With the continuous increase in the power level of photovoltaic power plants and the accelerated construction of smart grids, the demand for high-voltage, fast-response, and interference-resistant power semiconductor devices is becoming increasingly urgent. The fourth-generation semiconductor team at the Shenzhen Pinghu Laboratory recently successfully developed a vertically structured gallium oxide photoconductive switch with 10,000-volt withstand capability. It achieves excellent comprehensive performance with a dynamic on-resistance of less than 10 ohms and a voltage conversion efficiency exceeding 80%, and its turn-on response time has entered the sub-nanosecond (<1 ns) range. This marks a key technological breakthrough for China in the field of high-performance optically controlled power semiconductors and is expected to provide a new device solution for the intelligent control of high-voltage direct current transmission in photovoltaic power plants.

This achievement is a collaborative effort with Professor Xiao Longfei's team at Shandong University, making systematic progress in the research direction of "gallium oxide photoconductive switch devices." After repeated testing and optimization, the developed photoconductive switch device exhibits several key performance breakthroughs:

Ultra-high voltage withstand capability – Withstands voltage up to 10,000 volts, adaptable to extreme voltage environments in the power grid.

Extremely low on-resistance – Dynamic on-resistance is below 10 ohms, reducing energy loss during switching.

High-efficiency energy conversion – Voltage conversion efficiency exceeds 80%, improving the overall energy utilization level of the system.

Ultra-fast response – Turn-on response time is less than 1 nanosecond, enabling extremely rapid response to grid control commands. These indicators work synergistically, resulting in excellent overall performance.

Experts point out that photoconductive switches are core components in pulsed power technology and high-speed, high-voltage control, possessing multiple advantages such as opto-isolation, fast response, and resistance to electromagnetic interference. They play an irreplaceable role in advanced energy equipment such as large-scale photovoltaic power plants, grid-connected inverter systems, and energy storage conversion devices, as well as in ultra-high voltage power transmission and distribution.
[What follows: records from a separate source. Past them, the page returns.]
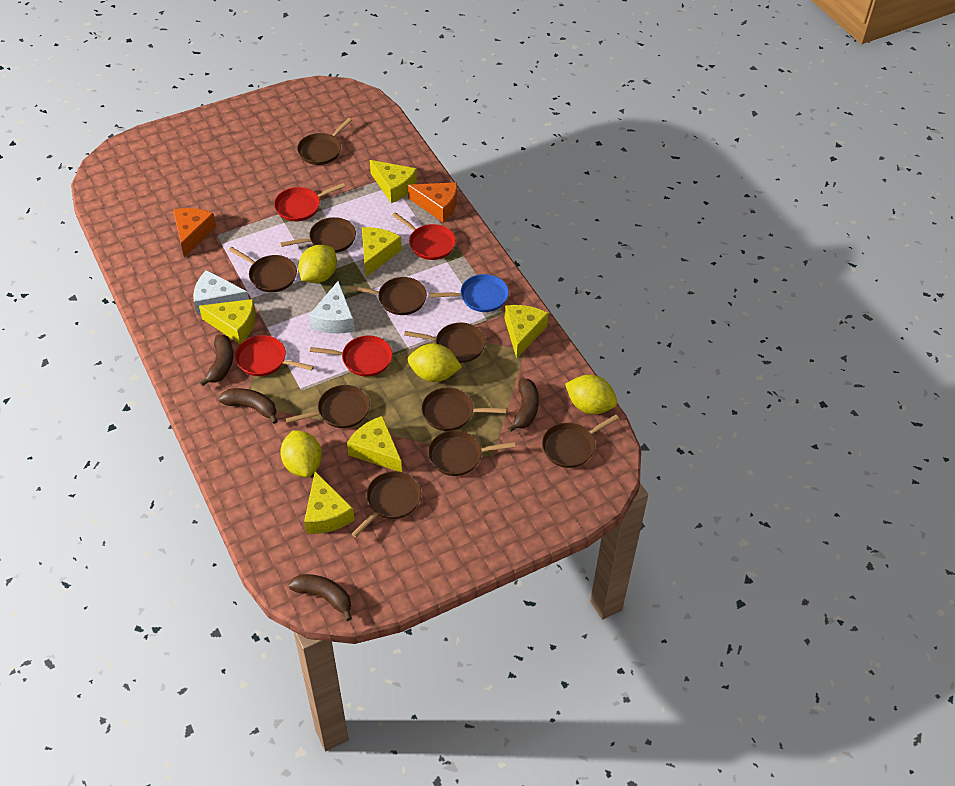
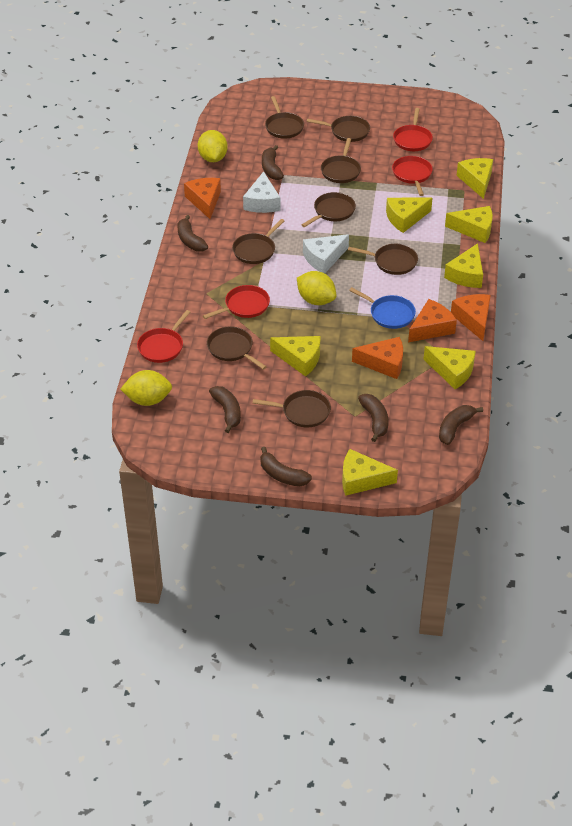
brown banana: 4 -> 6
brown pan: 10 -> 8
orange cheese: 2 -> 4
yellow cheese: 6 -> 7
yellow lemon: 4 -> 3

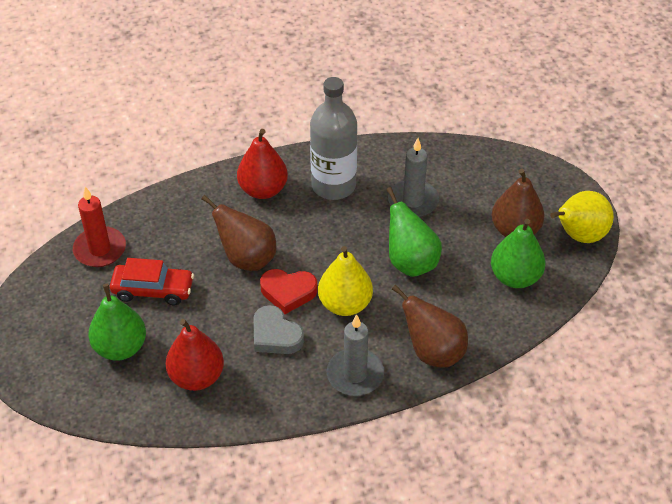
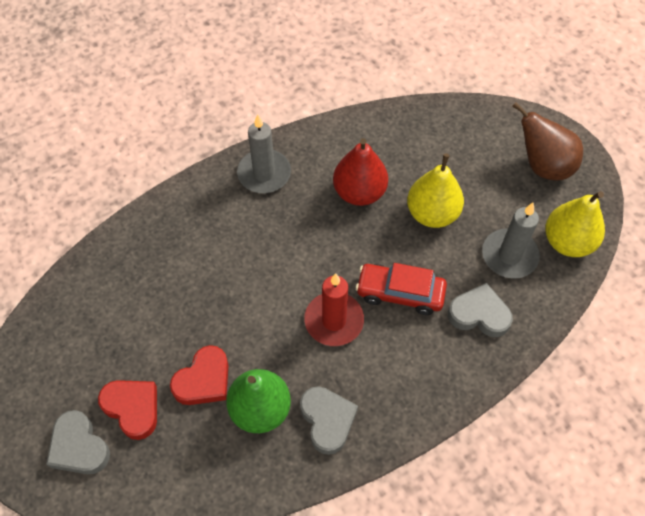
brown pear: 3 -> 1
green pear: 3 -> 1
grey bottle: 1 -> 0
grey heart: 1 -> 3
red heart: 1 -> 2
red pear: 2 -> 1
Gallium oxide, a new generation of ultra-wide bandgap semiconductor material, has an extremely high theoretical breakdown field strength and excellent photosensitive properties, and is considered an ideal material for realizing next-generation high-voltage, high-efficiency, and fast-response photoconductive switches. The implementation of this research result from the Pinghu Laboratory directly provides a better device choice for the aforementioned scenarios.

The successful development of this 10,000-volt gallium oxide photoconductive switch will strongly support China's significant progress in high-power pulse precision modulation, intelligent and precise control of high-voltage direct current transmission systems, advanced accelerator control, and even high-reliability national defense high-tech equipment. For the photovoltaic industry, it means that the realization of intelligent functions such as flexible grid interconnection, fault isolation protection, and energy routing will likely have a more reliable and efficient "heart"—the power control switching device.

This technological breakthrough highlights China's rapidly improving R&D and industrialization capabilities in the cutting-edge field of fourth-generation semiconductors (represented by gallium oxide), providing a highly promising new path to solve the bottleneck problems of high voltage levels and stringent switching speeds in power control technology faced by photovoltaic and other new energy fields.